TUPELO – City Council members discussed Thursday particulars in the city’s $6.7 million capital budget plan for the next three years, along with a few things left off the list.
Council members questioned Parks and Recreation Director Don Lewis about plans for particular city parks. Aside from $300,000 set aside for a splash park in Fiscal Year 2015, the department included few insights for major changes to parks in the city.

Later this year, the city will likely demolish the swimming pool at Rob Leake City Park when the $12 million aquatic center opens at Veterans Park.

Councilman Lynn Bryan of Ward 2, who represents the Joyner neighborhood that includes City Park, said he’d like to consider building the splash pad sooner than in 2015.

“One of the most used parks in the city will be empty besides some tennis courts,” he said.

The submitted capital budget, meant for items that will last the city for a decade or longer, includes projects from the fire, police public works and parks and recreation departments.
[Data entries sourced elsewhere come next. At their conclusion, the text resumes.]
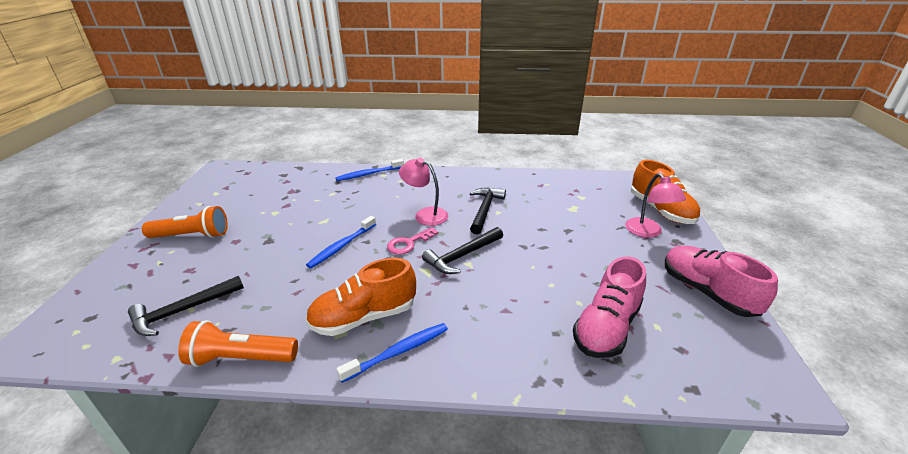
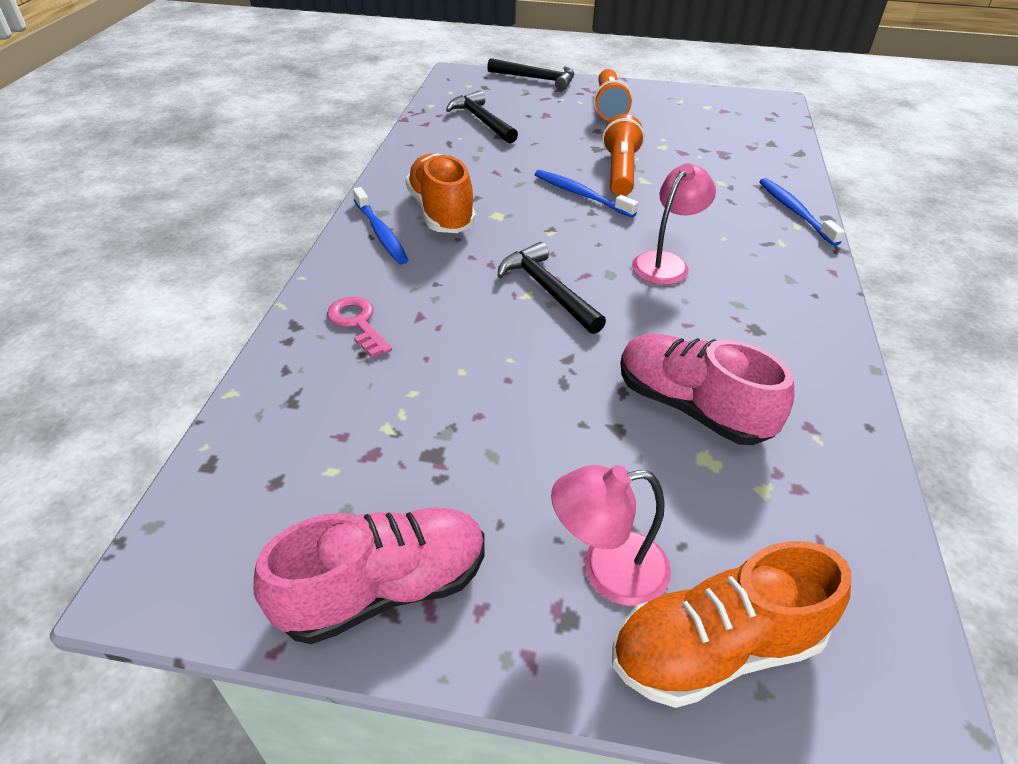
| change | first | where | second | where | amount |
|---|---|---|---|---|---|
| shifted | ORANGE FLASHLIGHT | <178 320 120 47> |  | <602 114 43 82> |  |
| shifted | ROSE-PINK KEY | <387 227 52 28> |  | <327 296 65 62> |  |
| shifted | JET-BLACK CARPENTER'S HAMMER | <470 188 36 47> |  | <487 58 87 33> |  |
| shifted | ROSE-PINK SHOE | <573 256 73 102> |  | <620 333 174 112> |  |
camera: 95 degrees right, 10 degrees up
The plan can be changed from year to year but gives city leaders an opportunity to plan for the future when multiple departments request major purchases.

Mayor Jason Shelton has said some purchases may be put off if the city doesn’t have money to pay for them without taking on new debt.

Lewis said master plans for City Park and Theron Nichols Park in southwest Tupelo will soon go before the city for consideration, likely after the budget is passed.

Funding projects in the master plans for the parks would come from sources beyond the 2014 fiscal year budget, which the city will approve before Sept. 15.

“I’m going to present a plan,” Lewis said. “It’ll be up to the council to decide how to fund it.”

Not included in the capital budget is funding for a new police headquarters. The city received land in June on Franklin Street expected to be the site for the new police headquarters.

When Shelton and City Council members meet on Sept. 7 to set goals for the next four years, they’ll likely add ideas for the capital budget.

The City Council likely will meet at least once more to discuss the budget before approving it the week of Sept. 9.